Democrats are looking this time to almost triple the amount that could go toward deploying high-speed broadband to underserved and unserved areas. That is via the New Deal Rural Broadband Act of 2017.

Modeled on the Roosevelt-era rural electrification program, the bill would “authorize $20 billion for new broadband infrastructure focused on rural communities and those without adequate access.”

It is a Democratic-backed bill, but Trump has also been pushed to include broadband buildout funds in his infrastructure package.

Two weeks ago, Sen. Shelley Capito (R-W.Va.) talked up broadband access — as well as fighting opioid abuse — in a meeting with Trump. According to her office, Capito said she was “very encouraged.”

Capito co-chairs the Senate Broadband Caucus, and wrote the president two weeks ago to urge him to invest in broadband.

Michael Powell, president andCEO of NCTA: The Internet & Television Association, warned about new subsidies at a broadband infrastructure event on Capitol Hill earlier this month. He said mistakes made by previous broadband subsidy programs — he did not cite BTOP or RUS, but his meaning was clear — such as overbuilding existing service should not be repeated as everyone “gets on the bandwagon” for the next tranche of infrastructure investment. The goal should be to encourage private investment rather than try to supplant it with government dollars, Powell said.

Powell said buildouts are “breathtakingly expensive” in up-front costs. He said a lot of projects fall into a trap of finding the money to build a network, but not to sustain it, which was one of the knocks on BTOP. He said the cable industry spends up to $17 billion annually just to maintain the plant it has.
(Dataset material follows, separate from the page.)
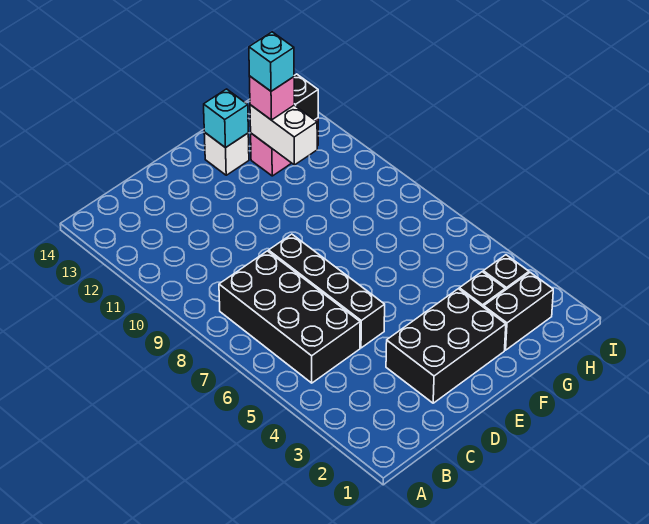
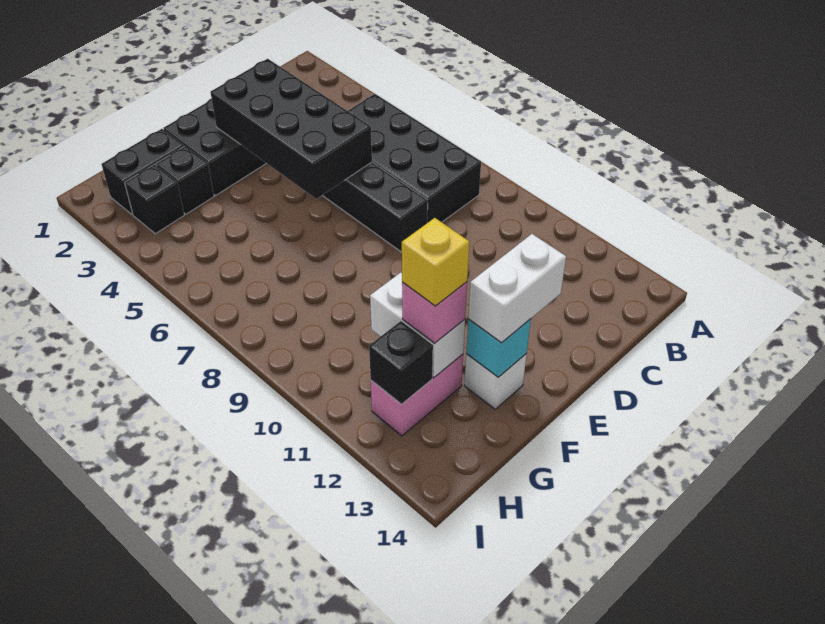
none -> black brick D3:E6 level 2
none -> white brick E13:F13 level 3
cyan brick G12 level 4 -> yellow brick G12 level 4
Powell has argued that public funding will never be able to sustain broadband buildout projects, which is why he favors tax credits over grants.
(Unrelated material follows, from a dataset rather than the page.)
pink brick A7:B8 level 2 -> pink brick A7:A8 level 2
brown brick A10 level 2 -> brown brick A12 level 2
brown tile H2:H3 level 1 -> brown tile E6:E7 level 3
As to the big “unserved” versus “underserved” debate, Powell said “underserved” means the economics are at least sustainable. “I think past efforts have consistently made a mistake allowing money to seep from unserved to underserved.”

Powell’s bottom line: Target funds to people who have “nothing.” And don’t use speed to redefine how markets are being served. “Zero up and zero down is the worst speed anyone can have.”

REPUBLICAN SYMPATHY

Powell has allies in the House Republican leadership on the issue of not overbuilding existing plant, though there might not always be absolute agreement.

FCC chairman Ajit Pai supports including broadband infrastructure in a Hill package. But, as he told CNBC last week, he, like Powell, is looking for ways to spur private sector investment and ease barriers to buildouts.

House Communications Subcommittee Chairman Marsha Blackburn (R-Tenn.) signaled at a press conference that she backed closing what she called the digital opportunity gap, but only with oversight and cost-benefit analyses.

“Is [broadband infrastructure] going to be a focus? Yes,” Blackburn said. “Are we always going to be in agreement with the FCC and the Department of Commerce? Probably not. Will we find common ground? Yes. Are we going to do cost-benefit analysis on all of it? Absolutely. Are we going to be fiscally responsible? You can count on it.”

ISPs are certainly hoping that is the case.